For Project Luther, I need to move quickly towards a MVP (Minimal Vialble Product). This has been broken into two parts. I believe the formal MVP presentation is Monday. But Friday I must be able to show I’ve already begun to collect data. This projects has two key aspects: Web Scraping; Linear Regression. So to a degree the MVP for the Scraping is tomorrow.
I’ve performed a bit of Exploration and Discovery. I played with Selenium and the websites for four of the counties of the Chicagoland area:
- Cook
- DuPage
- Lake
- Will
I evaluated these for ease of access as well as for the amount and type of data I could procure. For the purpose of the MVP I have settled on Will countly alone.
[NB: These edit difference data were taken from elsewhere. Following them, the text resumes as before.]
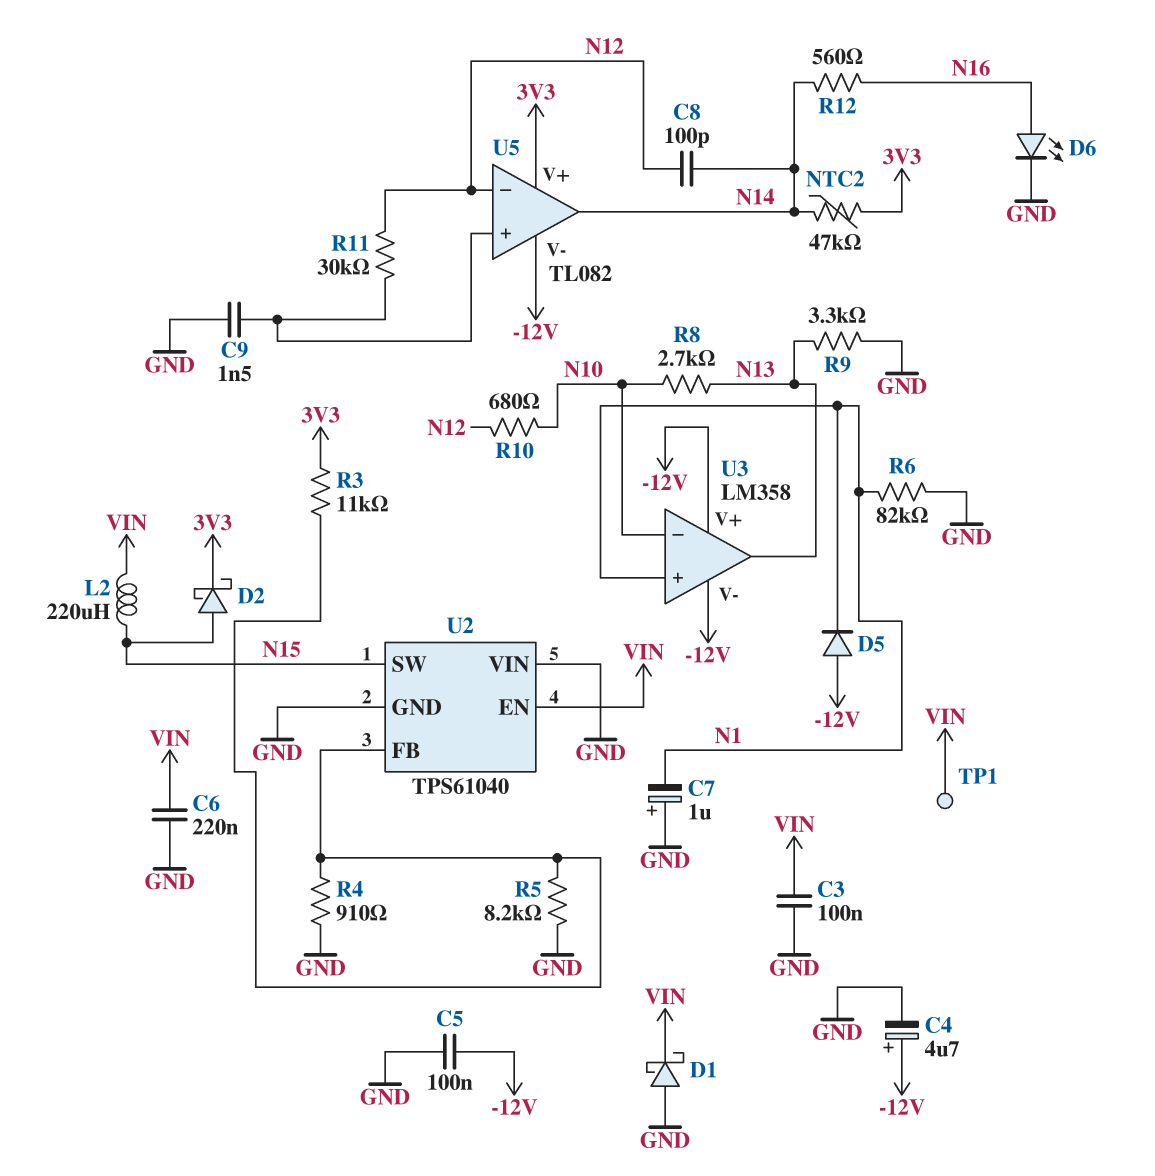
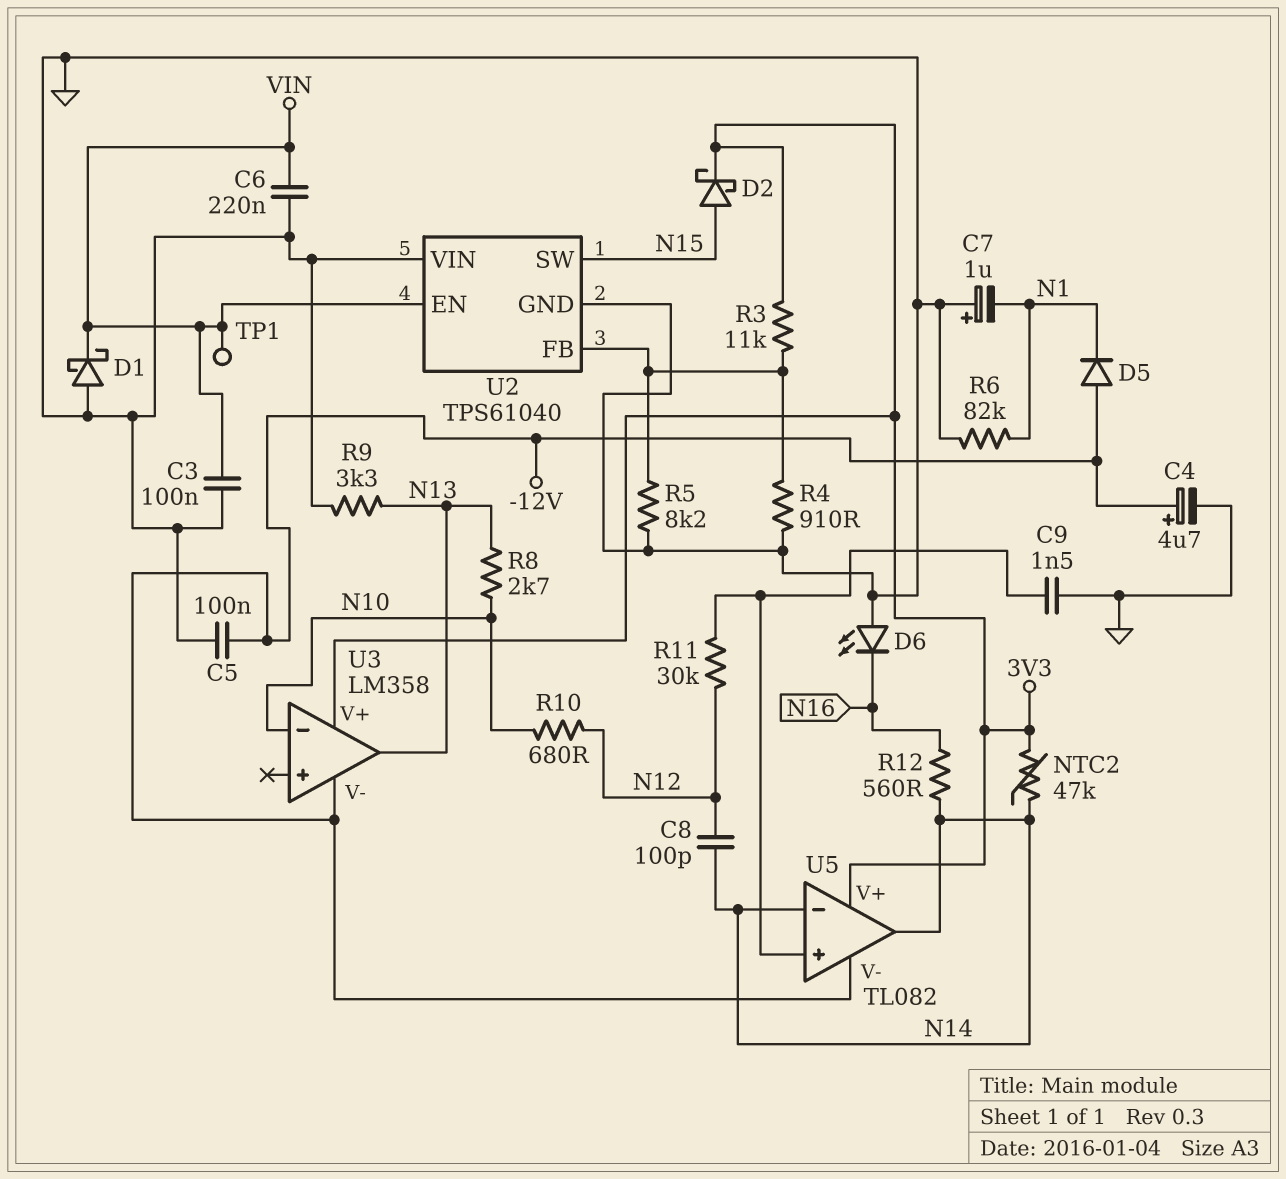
D6: LED (A N16, K GND) -> LED (A GND, K N16)
L2: 220uH (N15, VIN) -> none
U3 pin V+: -12V -> 3V3
U3 pin in+: N1 -> none
U5 pin in-: N12 -> N14

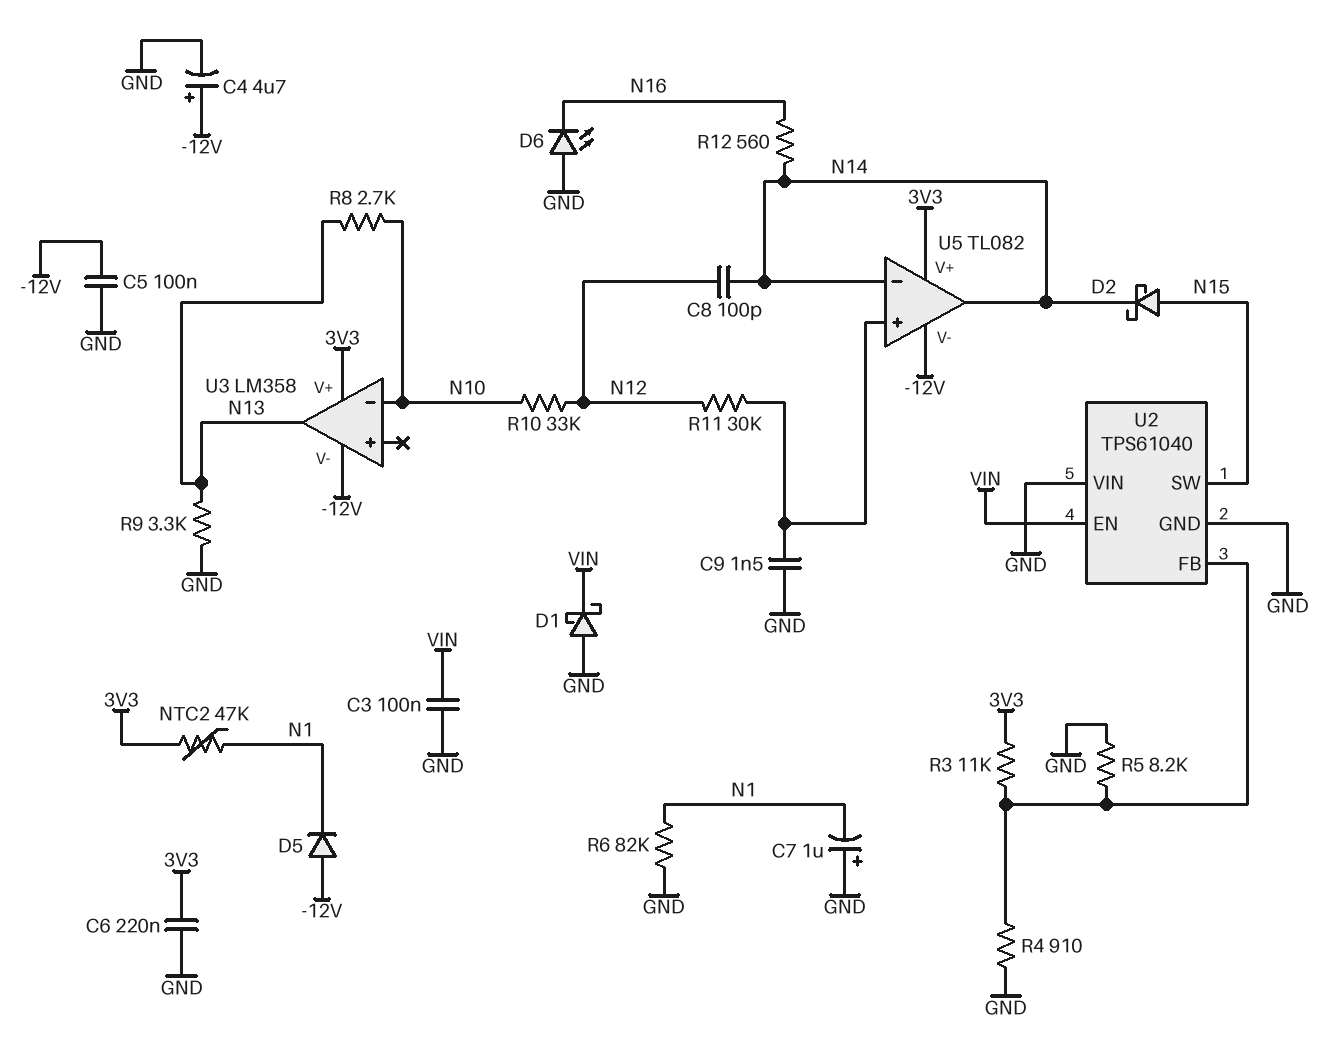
C6: 220nF (GND, VIN) -> 220nF (3V3, GND)
D2: schottky (A N15, K 3V3) -> schottky (A N15, K N14)
NTC2: 47k (3V3, N14) -> 47k (3V3, N1)
R10: 680 (N10, N12) -> 33k (N10, N12)
TP1: test point (VIN) -> none

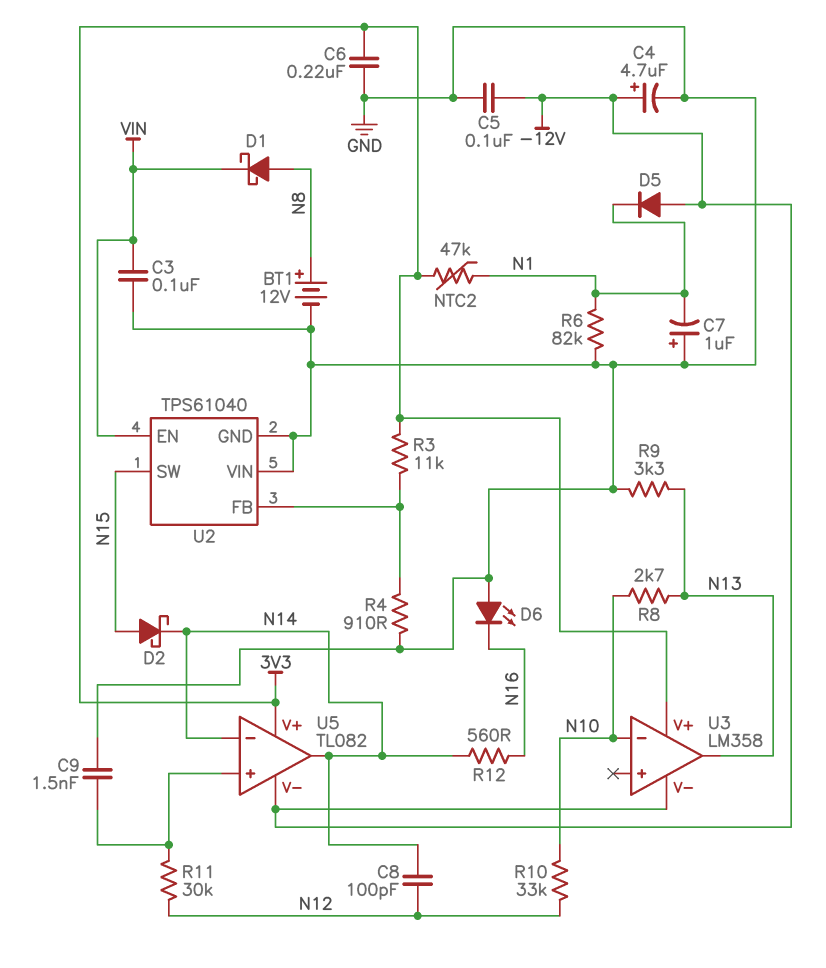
BT1: none -> 12V (plus N8, minus GND)
D1: schottky (A GND, K VIN) -> schottky (A N8, K VIN)
R5: 8.2k (GND, U2/FB) -> none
Next, due to the need to show data tomorrow, I cannot do start as I’d hoped. I do want to start to switch to CI. But I dare not waste time on getting that part working.
Hilarously, I already have a template project to pull from for the web scraping. I will likely create a writeup for that project in the near future.
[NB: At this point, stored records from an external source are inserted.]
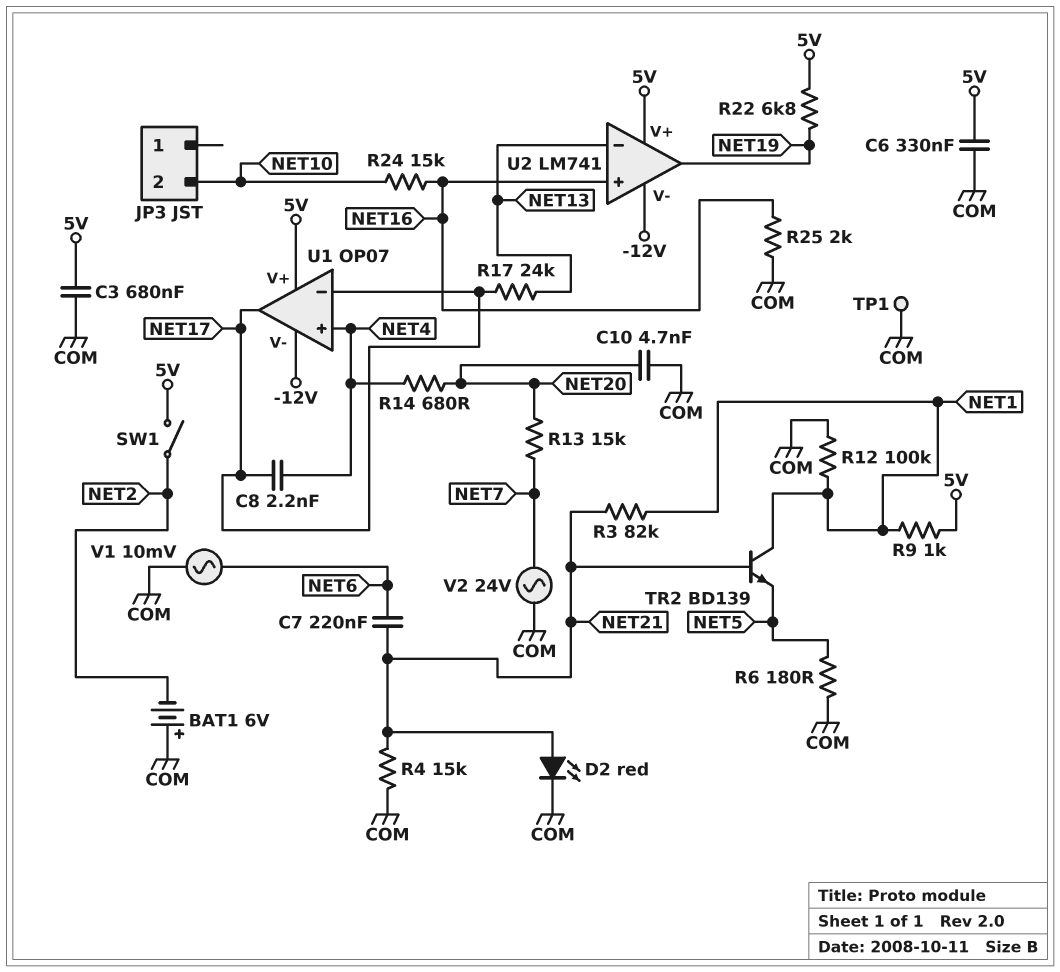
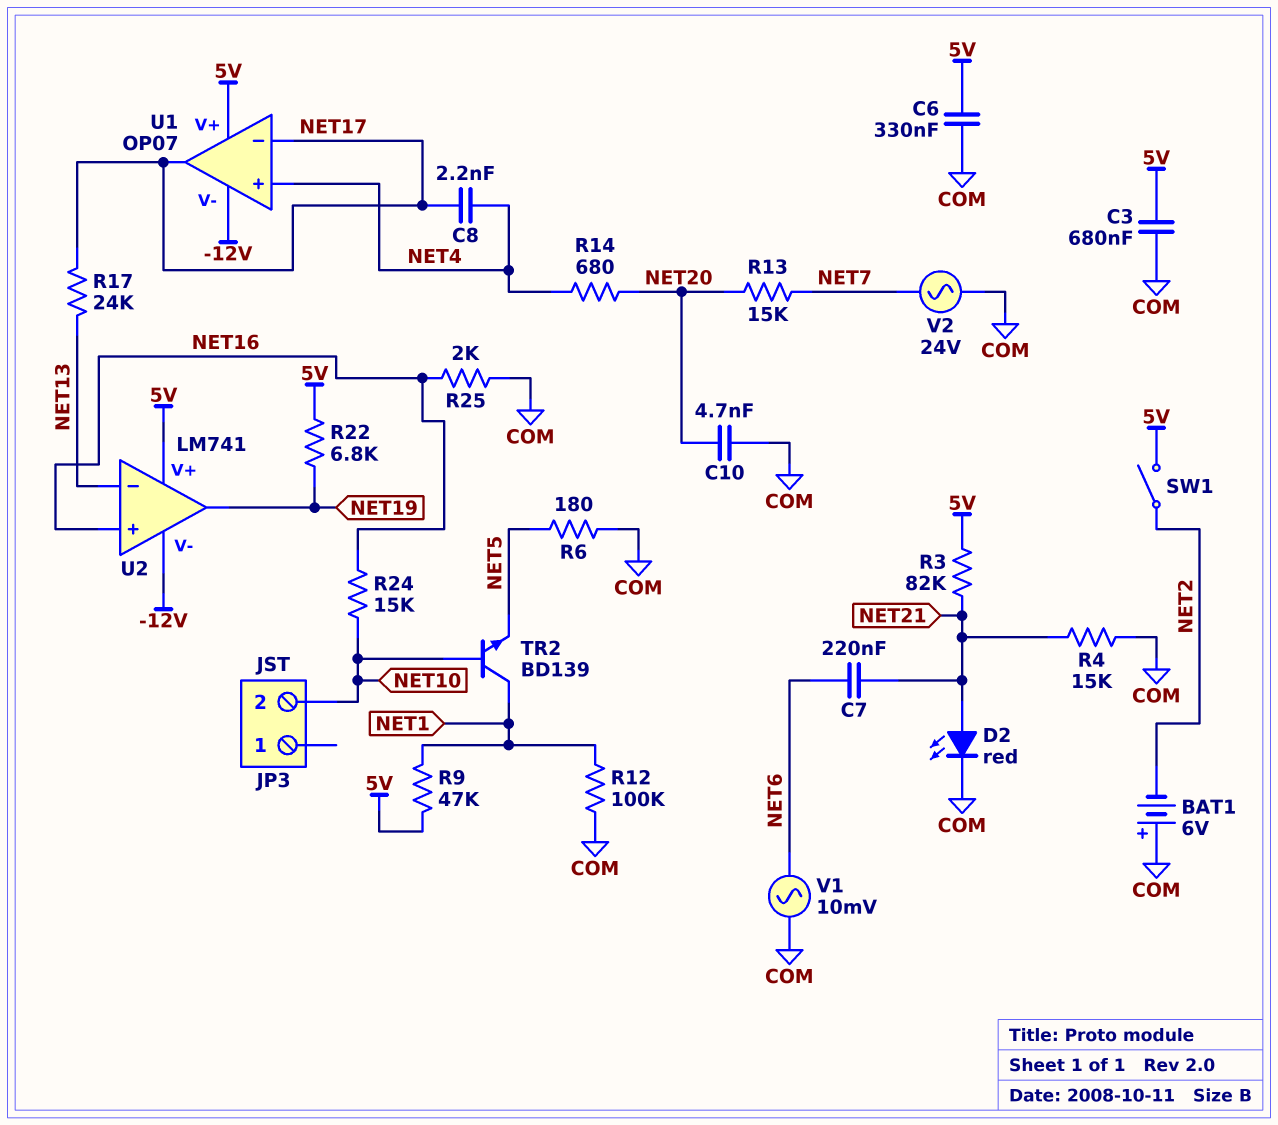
R3: 82k (NET1, NET21) -> 82k (5V, NET21)
R9: 1k (5V, NET1) -> 47k (5V, NET1)
TP1: test point (COM) -> none
TR2: NPN BD139 (B NET21, C NET1, E NET5) -> NPN BD139 (B NET10, C NET1, E NET5)

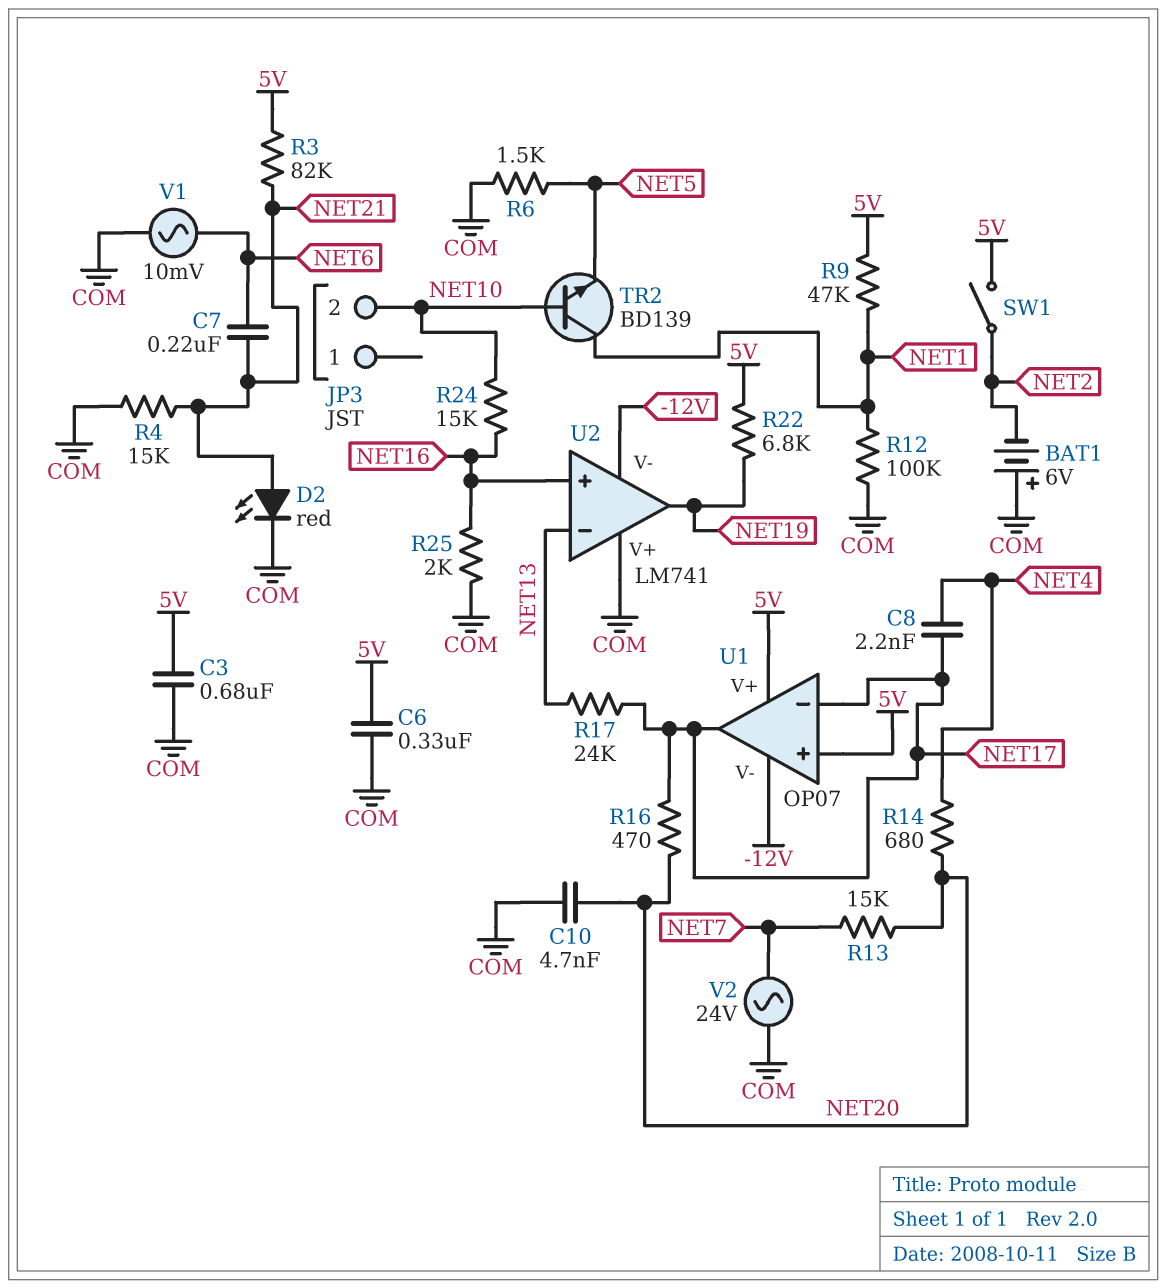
R6: 180 (COM, NET5) -> 1.5k (COM, NET5)
R16: none -> 470 (NET17, NET20)
U1 pin in+: NET4 -> 5V
U2 pin V+: 5V -> COM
PLACEHOLDER (I’ll come back here later and create a link to it).
But just because I cannot immediately integrate CI doesn’t mean I shouldn’t go ahead and start the repository. So here’s the short-term plan…
- Create the repository for GitHub
- Use Jupyter, Selenium and BeautifulSoup for prototyping
- Begin development with Scrapy
- Incorporate Mongo for storage
- Pull some data